Muere el nobel húngaro Imre Kertész, superviviente y cronista de Auschwitz

Héctor J. Porto REDACCIÓN / LA VOZ

CULTURA

GEORGIOS KEFALAS | EFE

El 6 de abril llega a las librerías «La última posada», visceral diario y testamento literario

01 abr 2016 . Actualizado a las 05:00 h.

Hace más de quince años que diagnosticaron la enfermedad de Parkinson a Imre Kertész (Budapest, 1929), mal que fue minando poco a poco y gravemente su salud. La intensa llama del primer nobel de literatura en lengua magiar se apagó definitivamente en la madrugada de ayer en su domicilio en Budapest. «Un hombre de buen gusto no vive ya a mi edad», avisa en el breve posfacio [premonitoriamente titulado Óbito] de su libro La última posada, que saca a la calle el 6 de abril el sello Acantilado (en cuyo catálogo está casi toda su producción vertida al castellano). Permanecerá tras Kertész una de las obras más poderosas en ese proyecto común de la reconstrucción -desde la memoria y el testimonio del superviviente de los campos de exterminio nazis- de una nueva Europa después del Holocausto. «Aun cuando hable de otra cosa, hablo de Auschwitz, soy un médium del espíritu de Auschwitz, Auschwitz habla a través de mí», dejó escrito en uno de sus libros.

La experiencia concentracionaria marcó indeleblemente su existencia y su literatura. Su obra, anota Adan Kovacsics, traductor de sus textos al castellano, «es esencial para comprender al ser humano del siglo XX y del actual. Cuando se publicó Sin destino en 1975, la novela pasó inadvertida. Inadvertida precisamente por la radicalidad de su visión, porque era intolerable, se alejaba de las grandes palabras, describía la expropiación del destino propio del individuo, su conversión en destino de masas, ?el despojamiento de la sustancia más humana del hombre? en los campos de exterminio en particular y en el totalitarismo en general».

Pero el testamento personal de Kertész está en La última posada, el relato de «antesala de la muerte», el trabajo concluyente al que en muchas ocasiones quiere renunciar pero que termina por adueñarse de él. «Es el libro de su vejez. Su intención era escribir una obra sobre la senectud, una novela inspirada en los cuadros postreros de William Turner o en los últimos cuartetos de Beethoven. La última posada plasma ese intento, el esfuerzo, las dudas y también el fracaso», explica Kovacsics.
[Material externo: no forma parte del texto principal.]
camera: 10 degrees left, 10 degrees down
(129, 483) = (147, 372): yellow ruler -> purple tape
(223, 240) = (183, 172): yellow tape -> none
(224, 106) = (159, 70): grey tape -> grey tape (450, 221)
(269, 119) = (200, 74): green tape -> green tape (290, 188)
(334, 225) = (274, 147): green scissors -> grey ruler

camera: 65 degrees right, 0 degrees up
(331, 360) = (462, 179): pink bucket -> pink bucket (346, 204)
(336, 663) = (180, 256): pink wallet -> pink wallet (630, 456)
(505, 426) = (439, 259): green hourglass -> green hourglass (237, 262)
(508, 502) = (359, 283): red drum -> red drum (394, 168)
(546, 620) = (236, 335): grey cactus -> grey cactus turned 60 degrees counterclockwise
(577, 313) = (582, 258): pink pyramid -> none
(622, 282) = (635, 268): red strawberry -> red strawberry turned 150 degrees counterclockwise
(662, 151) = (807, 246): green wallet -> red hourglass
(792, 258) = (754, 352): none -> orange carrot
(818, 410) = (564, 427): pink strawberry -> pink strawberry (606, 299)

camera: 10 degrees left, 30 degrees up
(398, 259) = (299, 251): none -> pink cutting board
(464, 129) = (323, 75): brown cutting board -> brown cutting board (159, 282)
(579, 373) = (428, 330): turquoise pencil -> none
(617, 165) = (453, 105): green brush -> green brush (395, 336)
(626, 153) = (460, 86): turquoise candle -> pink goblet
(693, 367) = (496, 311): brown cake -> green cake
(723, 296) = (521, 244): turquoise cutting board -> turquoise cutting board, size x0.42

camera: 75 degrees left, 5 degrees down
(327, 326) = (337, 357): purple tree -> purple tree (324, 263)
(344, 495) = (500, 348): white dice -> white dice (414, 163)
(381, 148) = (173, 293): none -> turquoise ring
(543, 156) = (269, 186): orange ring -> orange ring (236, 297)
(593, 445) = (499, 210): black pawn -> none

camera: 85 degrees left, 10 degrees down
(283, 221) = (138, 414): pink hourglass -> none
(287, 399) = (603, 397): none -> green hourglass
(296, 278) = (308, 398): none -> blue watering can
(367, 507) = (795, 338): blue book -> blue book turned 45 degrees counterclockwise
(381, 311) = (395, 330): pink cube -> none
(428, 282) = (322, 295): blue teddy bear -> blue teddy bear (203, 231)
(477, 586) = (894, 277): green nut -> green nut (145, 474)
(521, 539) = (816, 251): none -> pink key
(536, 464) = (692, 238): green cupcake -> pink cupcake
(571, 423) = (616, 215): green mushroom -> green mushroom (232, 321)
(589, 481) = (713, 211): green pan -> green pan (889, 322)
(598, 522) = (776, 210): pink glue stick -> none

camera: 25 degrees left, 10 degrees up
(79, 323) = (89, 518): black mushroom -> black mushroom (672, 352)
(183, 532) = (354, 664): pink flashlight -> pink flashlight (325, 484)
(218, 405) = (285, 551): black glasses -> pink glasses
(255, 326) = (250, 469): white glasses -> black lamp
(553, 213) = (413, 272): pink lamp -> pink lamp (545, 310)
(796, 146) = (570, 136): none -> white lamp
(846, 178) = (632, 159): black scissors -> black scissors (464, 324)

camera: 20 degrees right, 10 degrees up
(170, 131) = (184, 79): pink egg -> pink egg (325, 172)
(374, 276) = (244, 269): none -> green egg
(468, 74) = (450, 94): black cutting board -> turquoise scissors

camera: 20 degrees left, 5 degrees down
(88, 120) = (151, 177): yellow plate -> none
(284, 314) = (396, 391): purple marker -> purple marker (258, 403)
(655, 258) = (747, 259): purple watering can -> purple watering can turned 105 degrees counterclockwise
Es una narración sin estilo -él mismo se queja, él que tanto cuidó ese aspecto de su escritura-, volcada casi con ira -en ciertos pasajes-, visceralmente. También se solaza Kertész en sus viajes -cada vez menos-, en sus lecturas -celebra comprobar en Austerlitz lo mucho que Sebald ha aprendido de Thomas Bernhard o el redescubrimiento de Jean Améry-, en sus amistades -András Schiff, los Ligeti, Barenboim, Vallcorba-, pero no se ahorra el hartazgo de las servidumbres de la fama -después de que lo agraciaran, dice, con el premio gordo de la literatura-, el disgusto por la incomprensión puntual de sus libros, sus dificultades crecientes para escribir, las muchas penurias de la enfermedad. «Tira la muerte, tira, tira... Profundo cansancio, dolores. No puedo andar. Se me van las ganas de vivir [...] Si sigo pensando, me echaré a llorar», confiesa.

Edad y salud le hacen perder interés por «los asuntos terrenales: las mujeres, el amor, la política, hasta la comida, y solo importa la soledad. Entonces hay que dejarlo todo y a todos, subir a la Engadina, trabajar y morir. ¡Cómo me gustaría hacerlo! Mi mediocridad siempre me impide dar ese paso definitivo. Nací cobarde, como otros han nacido raquíticos». La lucidez no lleva a menudo a Kertész por el camino de la piedad o de la autocomplacencia sino a confirmar sus sospechas, su anhelo de despojamiento total: «¿Cómo me he atrevido a escribir libros y cómo me he atrevido a publicarlos? La escritura como el arte del silencio». «¿Quién y qué soy?», se interroga sin hallar ya estímulo en la posible respuesta y sin disipar sus dudas sobre si las circunstancias abocarán a su pueblo judío al exterminio.